If one forgets for a second those dodgy moments when it looked as though they would still be grazing sheep on the site of the Olympic village when the first competitors checked-in, bringing the Games back to Athens can be seen as a propagandists’ masterstroke.

Unfortunately, the symbolism and those ever-present reminders of the ancient Olympic ethic appear likely to serve only as a yardstick by which to measure the chasm which appears to exist between Olympic ideal and Olympic reality.

And that is the challenge that faces Timo Lumme from his first day in office.

Last week – in reference to the pantomime at the Football Association – I referred to the way that the IOC had escaped commercially unscathed from the Salt Lake City corruption scandal. Sponsors may have wavered but they stayed on because the public was able to make a clear distinction between the avarice of a handful of anonymous blokes in blazers, and the athletes who are the stars of the show.

But the IOC now faces a different crisis. The rash of positive dope tests in the run up to the Games and the genuine expectation that there will be many more as the action unfolds, strikes at the very heart of the Olympics. What the public cares about is athletes and the competition between them. If they believe that competition is tainted by drugs the whole Olympic edifice crumbles. Bent IOC members can be replaced because nobody cares about them. But if an increasingly savvy public thinks it is being consistently conned by a bunch of junkies in spikes, the public will turn off, disengage and that will be that.

The Olympic Games is perhaps the purest and most challenging sponsorship opportunity of all, not to mention one of the most expensive. With no in-stadium branding the sponsor really has to buy into the Olympic ideal, brand and heritage and reflect and promote its positive values in every single piece of material produced and every activity they embark on. If they lose belief, they loose everything.

Over the next 16 days we can expect each and every failed drugs test to be hailed as a major achievement. Their detection will be presented as yet another example of the authorities’ absolute determination to get to the black heart of the matter.

Yet the reality is that testing regimes are far from fallible and some cheats will, inevitably, prosper. And that is why the IOC and every significant sporting body in the world must look at investing more of their income to ramping up the rigour of their testing programmes.
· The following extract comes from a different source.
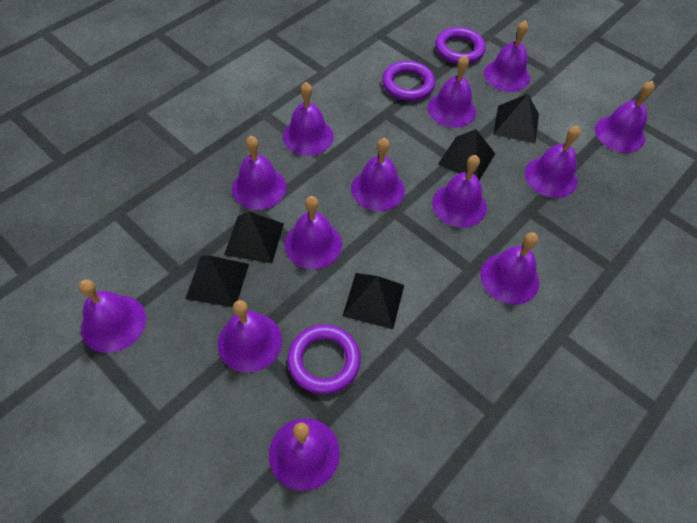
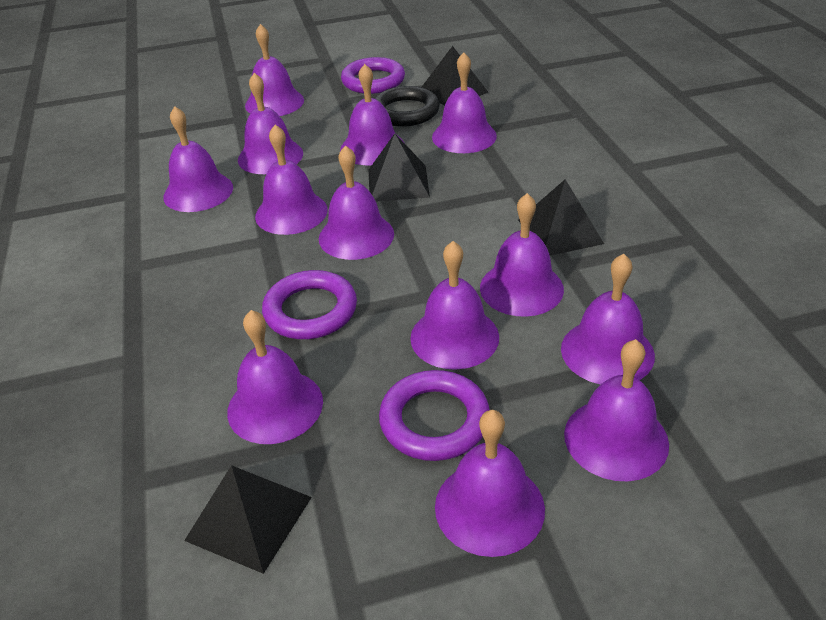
black pyramid: 5 -> 4
black ring: 0 -> 1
The IOC must continue to position itself as the world’s champion in the battle against doping and take whatever steps it can to ensure that NOCs and individual sports federations stay in line. Perhaps one way of doing so is to follow the example of the British immigration authorities who are able to fine airlines a significant sum for every passenger that they bring into the United Kingdom without correct papers.

If NOCs were to be hammered for every one of their team members who failed a drugs test at the Olympics, they might be even more rigorous in the way they invest in and manage their own testing programmes. Who knows?

Beyond the kitsch in-synch of the opening ceremony, the Olympic Games remain a wonderful festival of sport and, with Sydney as the benchmark, live up to their billing as the greatest show on earth. One cannot doubt the sincerity of Jacques Rogge, Dick Pound and other prominent Olympic family members in their determination to stem the tide of doping. The rest of the sports community must not simply applaud their efforts but, in the words of John Kerry, report for duty and join battle alongside them.

If this battle is lost Timo Lumme will be both the newest and last IOC marketing director, because if the public loses interest in the Games and what they stand for he will have nothing to sell.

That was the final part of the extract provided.